False Imprisonment: This is the infliction of bodily restraint not authorised by law, which must be total. In Bird v. Jones 1845 D closed off the public footpath over one side of Hammersmith Bridge, and charged people admission to his enclosure to watch the Boat Race. P climbed into the enclosure from one side, and was prevented from leaving from the other side. He was however told that he could go out the same way that he came in. It was held that there was no false imprisonment since the restraint was not total. The plaintiff need not know that he is being detained. In Meering v. Grahame – White Aviation Co. 1919, P was suspected of thefts from his employers, although he did not know that he was a suspect. When he was asked to answer some questions concerning the thefts he voluntarily agreed – he still did not realise that he was a suspect. He later found out that while he was being questioned there were two of the works security guards outside the door who would have prevented him leaving if he had attempted to do so. He succeeded in his false imprisonment action, not on the grounds of his discomfort, but because of the injury to his reputation caused by his employer’s action.

TRESPASS TO LAND

Trespass to land is the direct interference with the possession of another person’s land without lawful authority. It is a tort actionable per se. Since trespass is a wrong done to the possessor only he rather than the owner can sue. Possession includes not only physical occupation, but occupation through servants and agents. Mere use, for example a lodger, is not possession. Interference must be direct, either by entering on land, or remaining on land after permission to stay has ended, or placing objects on land. If a right to enter is abused this may be a trespass. In Harrison v. The Duke of Rutland 1893, the Duke owned a grouse moor. A road led across this moor which he allow public to use. P however abused this right of entry by deliberately firing the grouse just as the Duke and his party were about to shoot. P was physically restrained by members of the shooting party and he brought an action for false imprisonment. His action failed because proportionate and reasonable force may be used to restrain or effect a trespasser and P, because he had abused his right of entry, was a trespasser. Entry below the surface is a trespass, as is entry into airspace, if it takes place within the area of ordinary use.

TRESPASS TO GOODS

Trespass to goods is the direct interference with the possession of goods. The interference must be direct and not consequential, although in some cases physical contact is not necessary, for example to chase cattle is a trespass to goods.

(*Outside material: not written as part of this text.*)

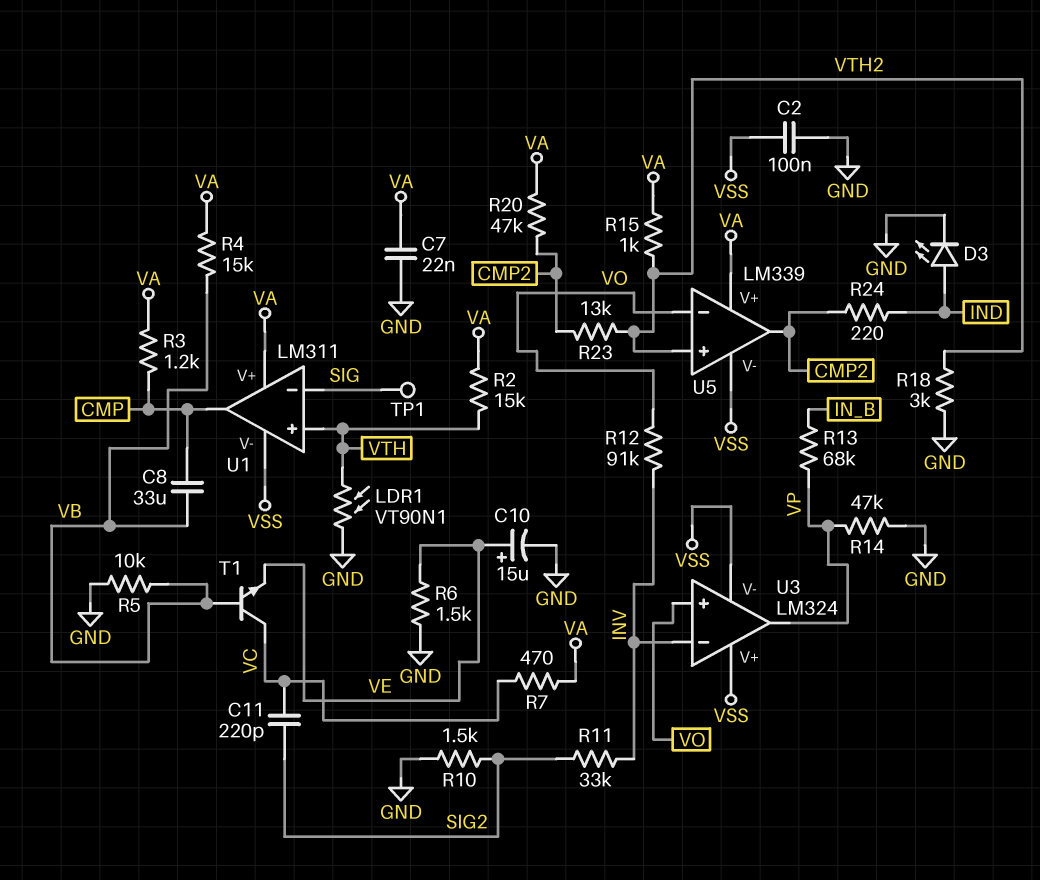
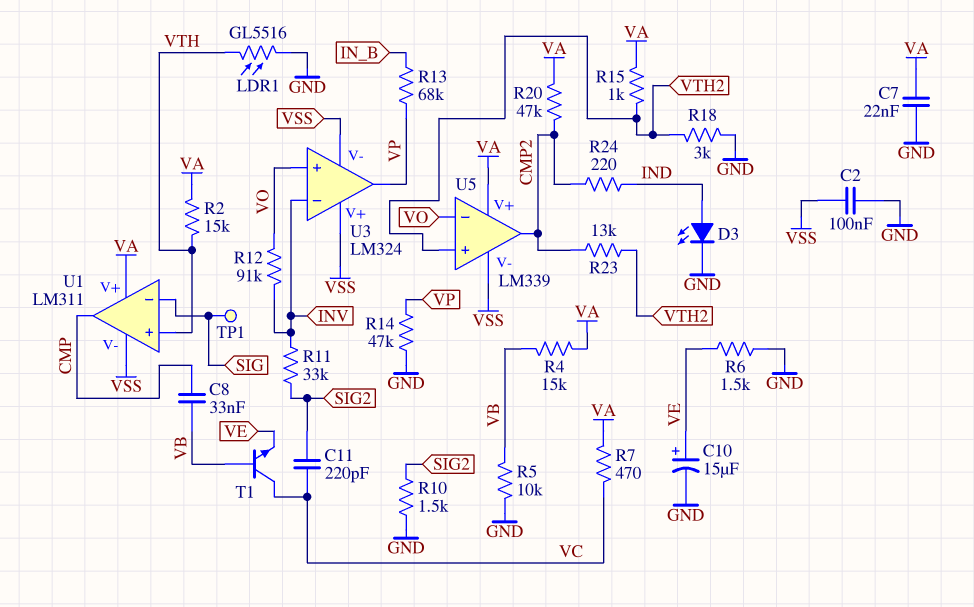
C8: 33uF (CMP, VB) -> 33nF (CMP, VB)
LDR1: VT90N1 (GND, VTH) -> GL5516 (GND, VTH)
R3: 1.2k (CMP, VA) -> none

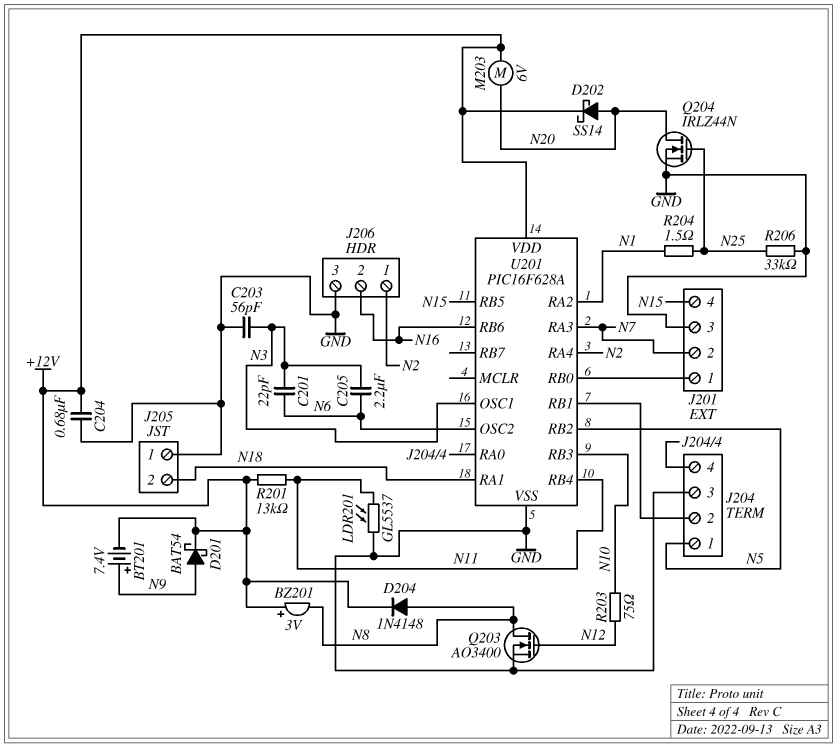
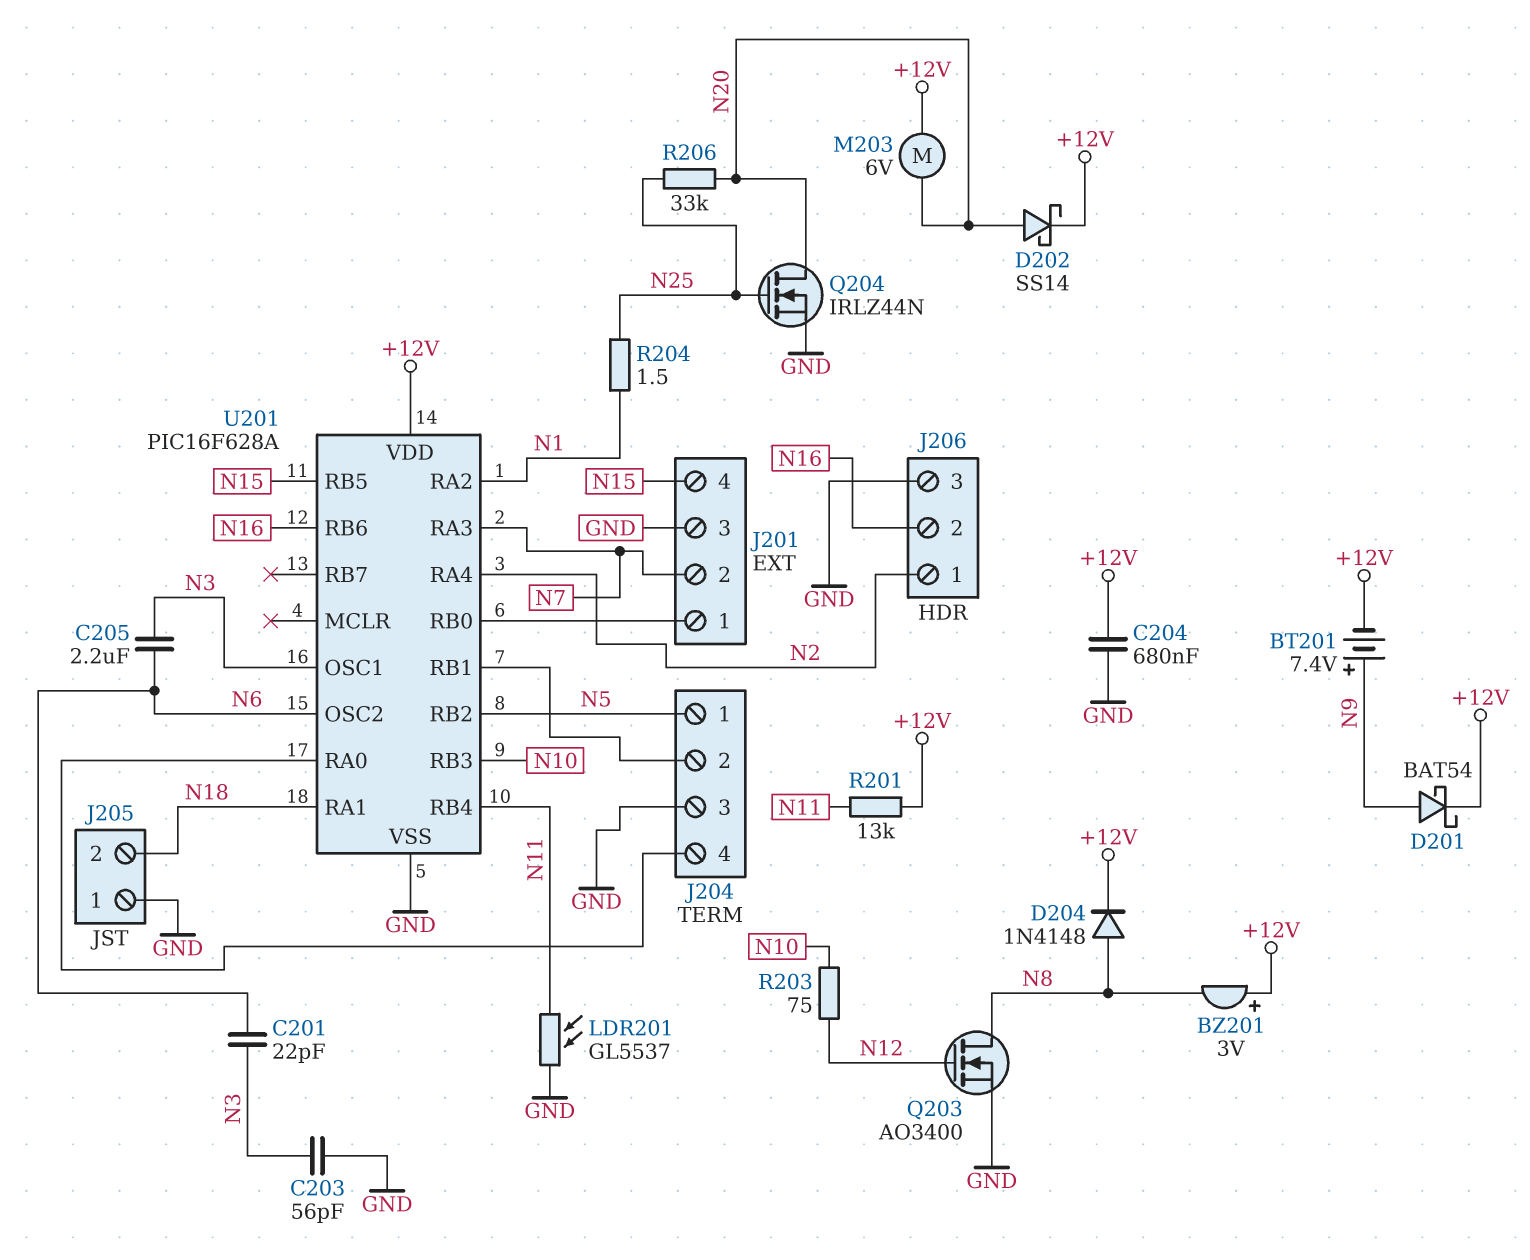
R206: 33k (GND, N25) -> 33k (N20, N25)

Generally the interference will take one of 3 forms:

  1. taking the goods
  2. damaging goods, or altering their physical condition
  3. interfering with goods, for example moving them about

Only persons in possession (i.e. having immediate physical control) can sue. Some persons not in actual possession are deemed to have possession for this purpose. For example a master, who has given custody of his goods to his servant, or the personal representative of a deceased person, is deemed to be in possession.